Does America's most historic city need an old-school history museum? That's a question many have been pondering as the Philadelphia History Museum has been struggling to find a sustainable future.
Over the years, I've worked for and with the museum in several capacities: as deputy director in 2000, adviser during the exploration to merge with the Woodmere Art Museum in 2015, and more recently with the group at Temple University exploring a merger, and on the museum's collections advisory committee. The opinions in this column are mine alone.
Yes, there's been a lot of talk. But what's missing is the wider civic conversation about our grip, our stewardship, our appreciation of the city's past in the context of the 21st century.
A little background. In the waning years of the Great Depression, the Atwater Kent Museum (now the Philadelphia History Museum) had DNA shaped by the WPA. The Works Progress Administration employed musicians, artists, writers, historians and actors in large creative projects. The focus was on good works and the public good, and in the case of a public history museum in Philadelphia, the assumption was straightforward: The stuff of the past told the story of the past. Seventy-seven years ago, museum founders imagined that the city's narrative could fit neatly into the recently vacated Greek Revival building that was the original home of the Franklin Institute, a block from Independence Hall.
Radio manufacturing magnate A. Atwater Kent bought the landmark building for the newly conceived museum and presented it to the city. The museum became the "drop-off point for countless Philadelphia families emptying their cellars and attics," according to historian Gary Nash. Philly folk appreciated that the museum "privileged what the other collecting institutions generally scoffed at – residue of everyday life…from shop signs to kitchenware and craftsman's tools." Meanwhile, the city's historical narrative grew more complex.
The museum barely kept pace with an ever-expanding conception of Philadelphia history in an ecosystem of more than dozens of collecting institutions (museums, libraries, archives and historic sites).
In the 1990s, the idea of consolidating collections in one location at a giant, brand-new History Center gained some traction. Not for a lack of trying, "big box" history in Philadelphia failed. In a city with a crowded field of older, established and newer, focused museums, archives and libraries, the Atwater Kent would never come to dominate the vast swath of Philadelphia history. No institution would or could ever claim to.
Now, thanks to the diversity of our historical community combined with a mature digital culture, we can finally appreciate and embrace what was always obvious: Philadelphia is a place where history is at its best wherever history happens to be.
Our many excellent research institutions are better off dedicating themselves to their various missions to collect, interpret, and engage.
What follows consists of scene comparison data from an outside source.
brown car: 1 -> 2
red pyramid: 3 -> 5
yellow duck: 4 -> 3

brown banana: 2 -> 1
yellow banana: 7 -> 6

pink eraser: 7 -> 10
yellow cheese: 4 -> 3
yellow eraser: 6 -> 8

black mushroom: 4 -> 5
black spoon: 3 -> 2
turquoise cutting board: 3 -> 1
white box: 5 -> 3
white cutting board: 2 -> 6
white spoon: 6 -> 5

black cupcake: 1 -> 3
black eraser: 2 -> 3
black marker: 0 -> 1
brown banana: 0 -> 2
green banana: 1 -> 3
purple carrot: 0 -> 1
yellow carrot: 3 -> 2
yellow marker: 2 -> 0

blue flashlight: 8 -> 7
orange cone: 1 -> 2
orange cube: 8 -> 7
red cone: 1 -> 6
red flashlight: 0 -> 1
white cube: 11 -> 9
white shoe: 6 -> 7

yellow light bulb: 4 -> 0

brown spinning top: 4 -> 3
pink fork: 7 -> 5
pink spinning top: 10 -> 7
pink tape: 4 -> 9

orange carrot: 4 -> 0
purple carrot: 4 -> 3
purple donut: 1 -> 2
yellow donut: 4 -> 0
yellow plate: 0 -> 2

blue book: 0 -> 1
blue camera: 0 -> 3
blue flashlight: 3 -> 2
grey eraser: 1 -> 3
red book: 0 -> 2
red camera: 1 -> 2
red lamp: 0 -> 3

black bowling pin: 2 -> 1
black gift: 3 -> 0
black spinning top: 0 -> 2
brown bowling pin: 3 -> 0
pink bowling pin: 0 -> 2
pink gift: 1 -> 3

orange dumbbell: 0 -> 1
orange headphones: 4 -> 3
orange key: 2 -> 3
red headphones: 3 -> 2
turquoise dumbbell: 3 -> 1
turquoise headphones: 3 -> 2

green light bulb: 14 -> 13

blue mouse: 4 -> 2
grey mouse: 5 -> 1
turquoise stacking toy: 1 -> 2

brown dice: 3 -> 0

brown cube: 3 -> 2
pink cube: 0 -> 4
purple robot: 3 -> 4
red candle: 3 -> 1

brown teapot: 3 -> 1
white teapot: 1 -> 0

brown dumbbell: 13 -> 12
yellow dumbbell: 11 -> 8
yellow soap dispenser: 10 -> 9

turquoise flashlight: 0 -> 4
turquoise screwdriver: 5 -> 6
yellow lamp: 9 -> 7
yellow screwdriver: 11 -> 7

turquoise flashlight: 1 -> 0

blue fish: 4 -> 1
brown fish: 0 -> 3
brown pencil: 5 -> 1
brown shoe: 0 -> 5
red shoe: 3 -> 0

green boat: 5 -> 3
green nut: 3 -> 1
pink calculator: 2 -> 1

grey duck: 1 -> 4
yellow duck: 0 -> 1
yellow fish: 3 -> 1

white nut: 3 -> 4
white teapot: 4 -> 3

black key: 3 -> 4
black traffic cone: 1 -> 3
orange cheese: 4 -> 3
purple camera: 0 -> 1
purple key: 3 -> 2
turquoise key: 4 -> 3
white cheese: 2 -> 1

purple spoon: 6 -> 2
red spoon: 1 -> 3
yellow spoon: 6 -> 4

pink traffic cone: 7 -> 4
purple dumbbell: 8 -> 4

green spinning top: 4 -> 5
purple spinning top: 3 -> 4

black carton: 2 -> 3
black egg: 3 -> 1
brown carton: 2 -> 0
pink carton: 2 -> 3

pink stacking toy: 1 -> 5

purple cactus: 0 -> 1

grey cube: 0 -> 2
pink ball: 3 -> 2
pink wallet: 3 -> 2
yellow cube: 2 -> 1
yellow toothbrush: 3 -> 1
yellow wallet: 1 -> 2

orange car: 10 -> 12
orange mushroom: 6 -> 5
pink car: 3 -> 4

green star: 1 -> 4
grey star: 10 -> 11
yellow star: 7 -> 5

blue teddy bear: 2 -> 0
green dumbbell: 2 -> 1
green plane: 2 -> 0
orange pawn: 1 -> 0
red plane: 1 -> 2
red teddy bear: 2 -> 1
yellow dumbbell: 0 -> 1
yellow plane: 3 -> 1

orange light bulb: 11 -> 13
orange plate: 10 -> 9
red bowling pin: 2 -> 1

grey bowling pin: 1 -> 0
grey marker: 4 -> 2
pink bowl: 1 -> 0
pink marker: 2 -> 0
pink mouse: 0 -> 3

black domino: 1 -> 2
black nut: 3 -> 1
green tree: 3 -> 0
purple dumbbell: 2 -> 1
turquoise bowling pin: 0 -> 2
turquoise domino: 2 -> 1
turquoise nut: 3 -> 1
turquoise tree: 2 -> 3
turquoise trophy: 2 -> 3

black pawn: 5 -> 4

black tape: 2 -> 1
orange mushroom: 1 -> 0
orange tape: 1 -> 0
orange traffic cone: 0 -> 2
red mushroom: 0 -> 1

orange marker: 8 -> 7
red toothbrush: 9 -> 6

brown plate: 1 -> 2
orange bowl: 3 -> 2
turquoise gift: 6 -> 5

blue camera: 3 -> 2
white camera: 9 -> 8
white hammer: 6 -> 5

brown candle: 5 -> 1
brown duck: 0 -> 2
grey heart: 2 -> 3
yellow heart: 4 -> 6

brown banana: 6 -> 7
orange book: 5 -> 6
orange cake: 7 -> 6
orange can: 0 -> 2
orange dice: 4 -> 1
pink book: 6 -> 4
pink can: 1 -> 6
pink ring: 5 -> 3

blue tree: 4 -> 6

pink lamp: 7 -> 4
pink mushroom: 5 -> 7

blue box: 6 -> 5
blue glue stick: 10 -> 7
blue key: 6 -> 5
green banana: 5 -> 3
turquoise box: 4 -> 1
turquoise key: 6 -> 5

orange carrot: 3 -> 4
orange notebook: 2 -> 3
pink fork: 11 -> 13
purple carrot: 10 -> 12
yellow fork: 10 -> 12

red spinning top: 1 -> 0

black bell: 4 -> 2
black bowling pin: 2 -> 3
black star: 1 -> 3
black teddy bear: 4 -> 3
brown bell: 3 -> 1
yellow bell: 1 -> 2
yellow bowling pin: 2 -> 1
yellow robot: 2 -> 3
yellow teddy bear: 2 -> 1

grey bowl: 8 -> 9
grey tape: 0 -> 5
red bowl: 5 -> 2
Our many historic sites provide irreplaceable, authentic experiences.
In recent years, we learned from Hidden City (the festivals, the blog and the book) that a robust sense of place and past is found in special places. We learned from Monument Lab that memories of the past and of place are part of something expanding, dynamic and valuable.
Our hard and long-earned confidence has brought us to the cusp of remaking our history system with the use of tools, alliances and capabilities that will introduce our historical assets wherever they are to those who want and need them, wherever they may be.
That's where the idea of integrating the missions and functionality of the Philadelphia History Museum and 21st-century digital culture comes into play. It's not really so important which institution owns what, so long as all of it is available and accessible. So long as we continue to remain stuck in 18th- and 19th-century habits of caring about who owns what and stuck in 20th-century ways of compartmentalizing the past, Philadelphia history will be a losing proposition.
What will be a winning proposition?
Shared collection storage and open digital access. Programmatic alliances based more on asking than telling. Engaging processes where the journey is as important as arrival. Informed and enlightened conversations more than lectures; narrative laboratories more than factories. Call it a combination of museum and library, a History Lab, where process and product are shaped by the information culture.
In Philadelphia, a city where the past is seen and felt in just about everything, everywhere, every day, the DNA of a history museum needs to better match that of our own times; it needs to address the living wants and needs of America's most historic city.
The result will no longer look or feel like an old-school museum. When it comes to exploring who and what we are, it's essential that our institutions evolve along with us, not vice versa.